Canadian data management company

Information Services Corporation (ISC) is a publicly traded Canadian multinational company that provides registry and information management services for public data and records. The company focuses on the development and management of secure government registries. It operates through three business segments (Registry Operations, Services and Technology Solutions) and is a parent company to three subsidiaries: ISC Enterprise Inc, ESC Corporate Services Ltd, Enterprise Registry Solutions Ltd.
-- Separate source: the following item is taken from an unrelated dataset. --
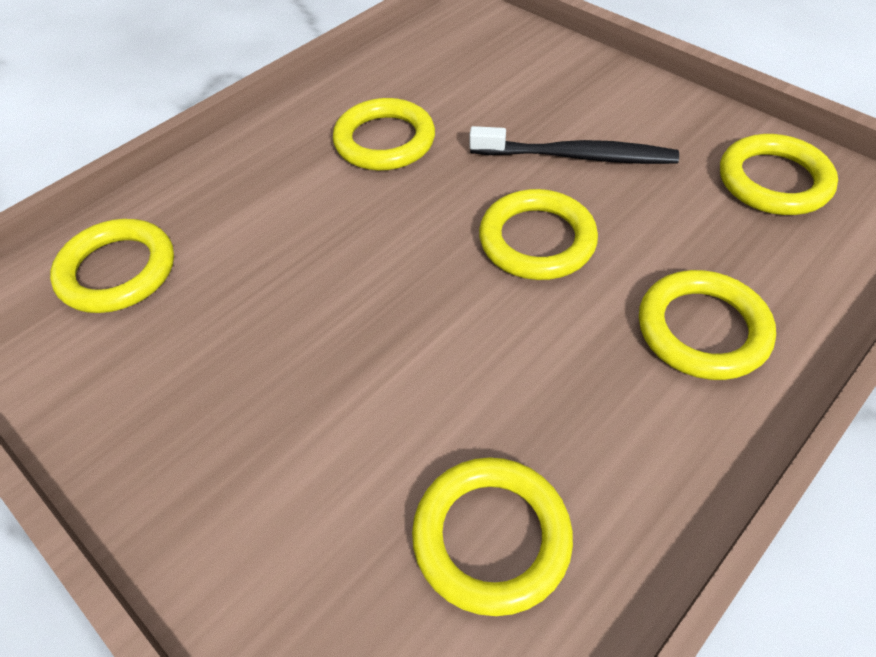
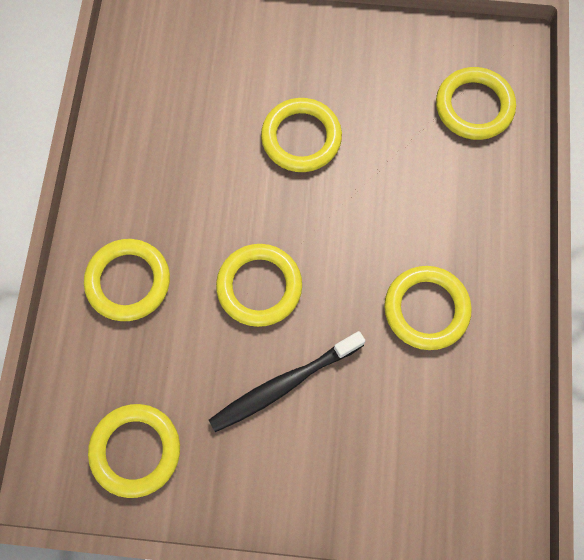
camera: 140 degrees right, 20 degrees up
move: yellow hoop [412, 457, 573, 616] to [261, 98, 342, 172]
Reamined Systems Inc. and Regulis.

==Activities==
ISC holds a Master Service Agreement with the Government of Saskatchewan, which has been effective since 2013 and is valid until 2053. The agreement pertains to the Saskatchewan Land Registry, Personal Property Registry, Corporate Registry, Common Business Identifier Program, and Business Registration Saskatchewan Program.

In 2015, ISC acquired ESC Corporate Services Ltd.
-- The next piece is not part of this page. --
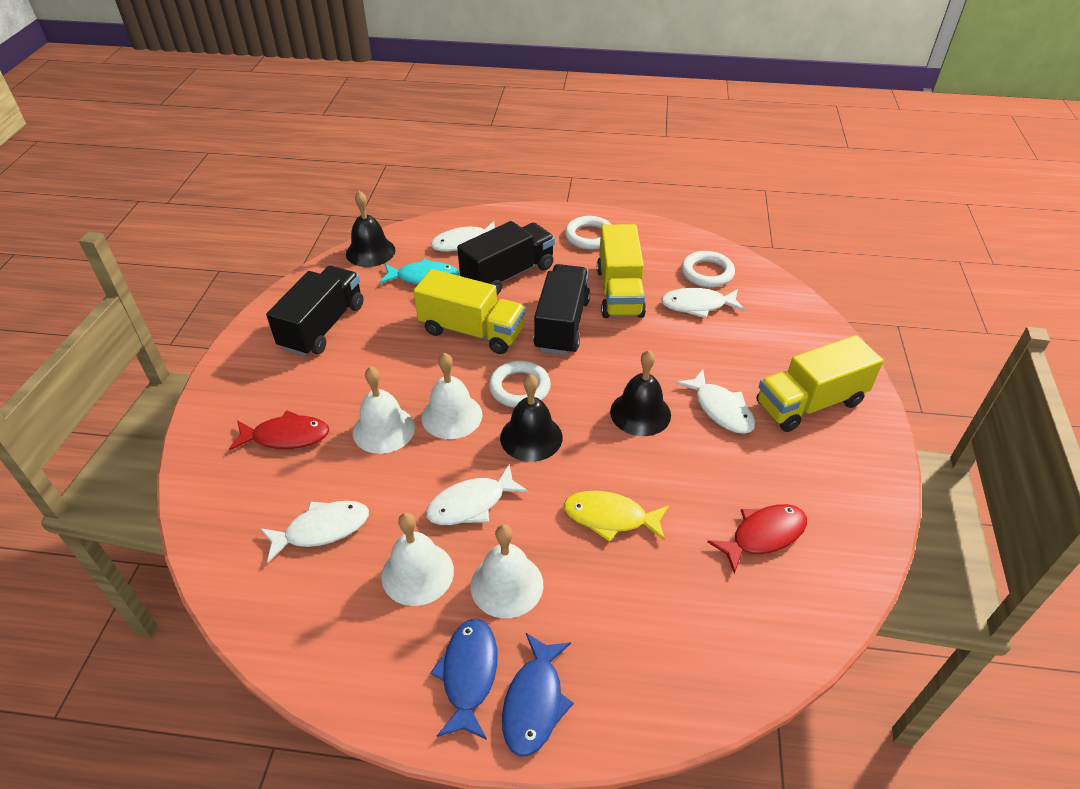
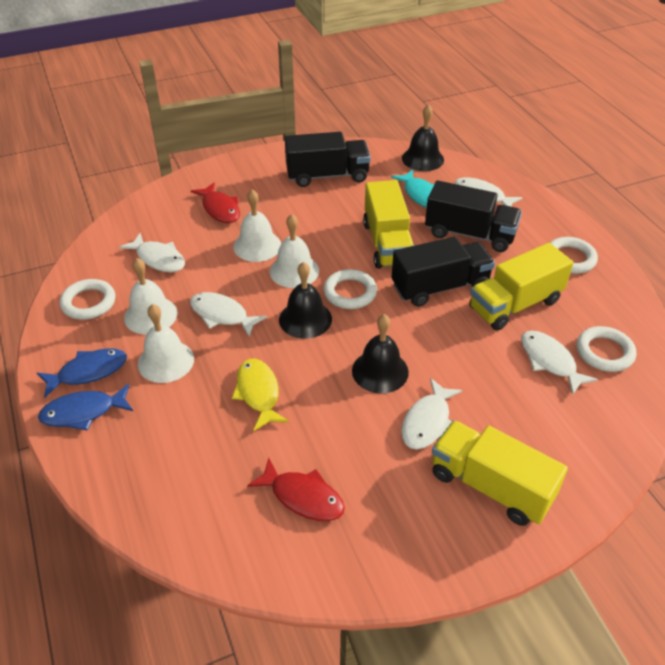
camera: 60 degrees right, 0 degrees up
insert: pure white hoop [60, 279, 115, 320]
In 2017, ISC acquired Enterprise Registry Solutions Ltd., an Ireland-based registry technology company.

In 2020, ISC acquired Paragon Inc., a technology enabled company focused on facilitating and coordinating asset recovery on behalf of many of Canada’s regulated banks.
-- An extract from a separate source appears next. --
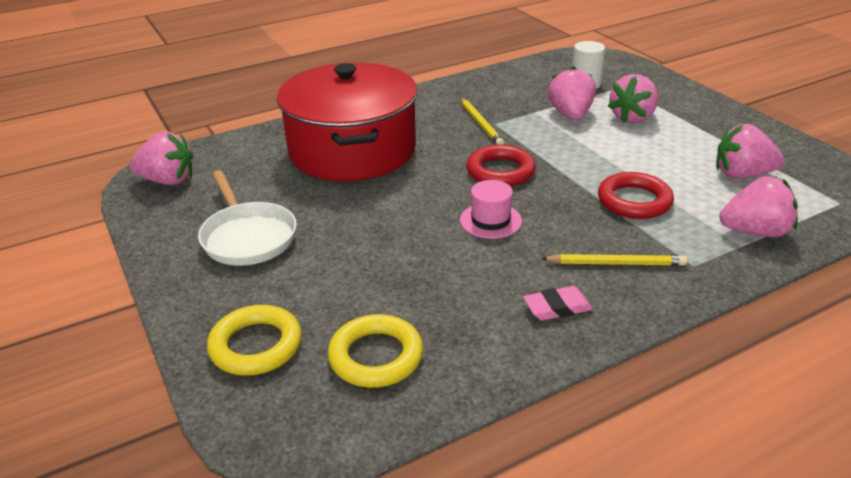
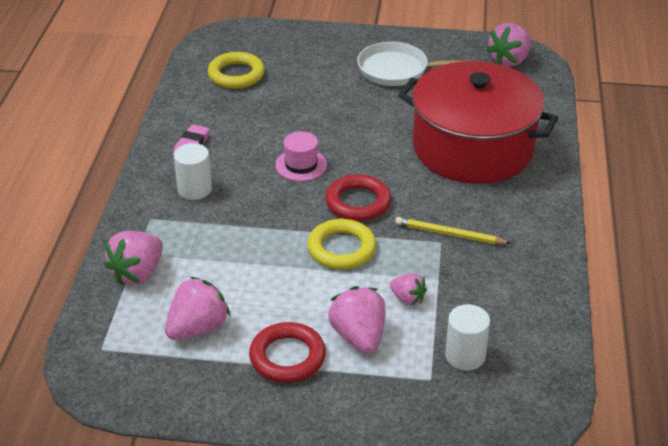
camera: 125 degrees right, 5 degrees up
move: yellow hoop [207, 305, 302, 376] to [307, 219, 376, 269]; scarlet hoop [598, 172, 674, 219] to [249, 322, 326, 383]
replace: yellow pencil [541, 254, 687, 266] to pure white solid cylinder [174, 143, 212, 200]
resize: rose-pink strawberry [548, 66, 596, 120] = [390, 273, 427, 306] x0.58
In 2022, ISC acquired Reamined Systems Inc., a company providing property tax management infrastructure and services in Ontario.

In 2023, ISC acquired Regulis S.A, the Registrar that manages and operates the International Registry of Interests in Rolling Stock.

ISC currently employs approx. 545 people in Saskatchewan, Ontario, Quebec, British Columbia, and Ireland.

== Business Segments ==

=== Registry Operations ===

==== Land Registry ====
Management of records related to land ownership, including title registrations, transfers, mortgages, and other land related transactions. The Land Registry includes the Saskatchewan Land Titles Registry, Saskatchewan Land Surveys Directory and Saskatchewan Geomatics services.

==== Personal Property Registry ====
Track security interests in movable personal property (excluding land and buildings), such as vehicles, equipment, and other types of personal assets. ISC houses and maintains the Saskatchewan Personal Property Registry.

==== Corporate Registry ====
Maintain records of corporations, including information about incorporation, annual filings, legal status, directors, and shareholders. In 2010, ISC and the province of Saskatchewan collaborated to create a Corporate Registry. Records on all Saskatchewan businesses are maintained and made available to the public through the Corporate Registry.